GFZ Kalman-filtered daily GRACE gravity field solutions, computed on standard 2ºx2º equi-angular grids are now available for internal evaluation and verification. The grids are recursively predicted and consecutively updated by Poisson's integral over a set of radial basis functions in equi-areal surface tiles of available GRACE K-Band data and reduced dynamic GRACE orbits.
The entire available GRACE data has been reprocessed based on the GRACE microwave ranging data, GPS orbits and clocks and auxiliary data such as star camera and accelerometry measurements. During our processing dynamic GRACE orbits are iteratively fitted towards GRACE GPS high-low phase and low-low K-band measurements. Together with the ranging system they complement to full gradient potential differences in line-of-sight that can be numerically integrated from gravity functions on surface tiles. The inverse operation for surface density layer estimates is then stabilized by a stochastic prediction step and the measurement update within a Kalman filter. For the prediction step the residual signal covariances from geophysical background models for the Atmosphere (ECMWF), the Ocean (OMCT) and Hydrology (WGHM) have been used.

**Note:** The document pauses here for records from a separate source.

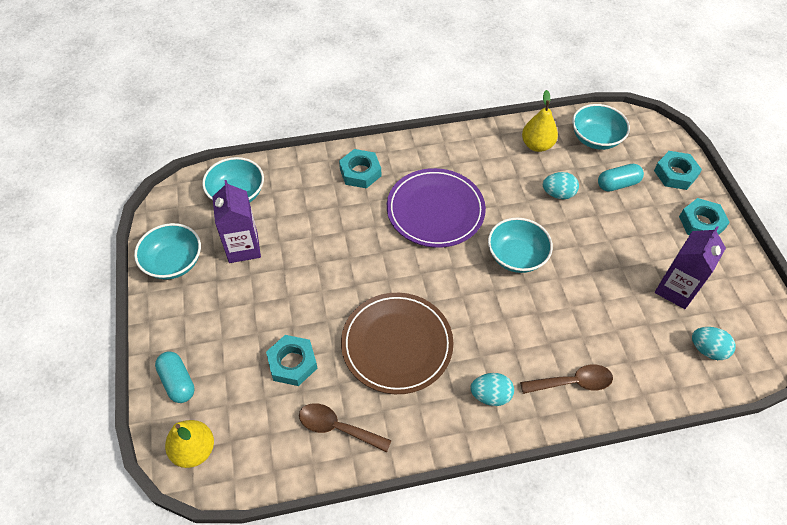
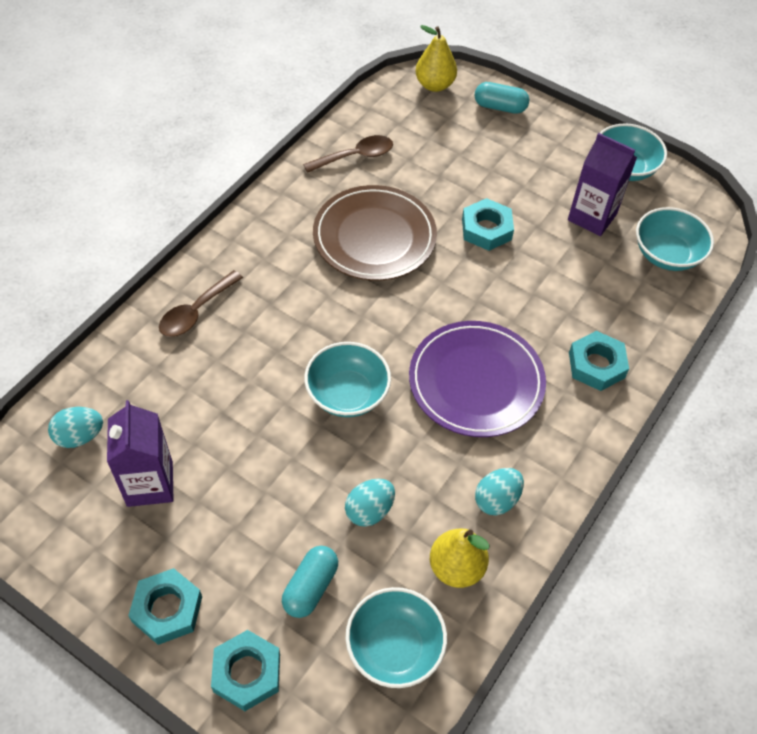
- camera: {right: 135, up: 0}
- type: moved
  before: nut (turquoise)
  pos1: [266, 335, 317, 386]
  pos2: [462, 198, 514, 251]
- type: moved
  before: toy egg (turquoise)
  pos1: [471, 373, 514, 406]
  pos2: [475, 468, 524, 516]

Tests of the daily grids that will be conducted in the following weeks comprise GPS permanent station loading coherence, correlations in hydrological basins with available hydrological models, comparisons of individual spherical harmonic coefficients (e.g. degree 2) with respective SLR time-series and comparisons to in-situ ocean bottom pressure recorder data. For selected individual catchments aggregated values are generated and compared to specific river discharge and flow volume estimates.
Besides the processing of these “historical data” the gravity service is taking it's next step towards consistent Near Real Time processing capability. For this we have replaced the standard Earth orientation data from the International Earth Rotation and Reference Systems Service (IERS) with the prediction products and our GFZ-derived GPS constellations with the ultra rapid orbits and clocks from the Center for Orbit Determination in Europe (CODE). First test results with NRT-latencies are expected soon.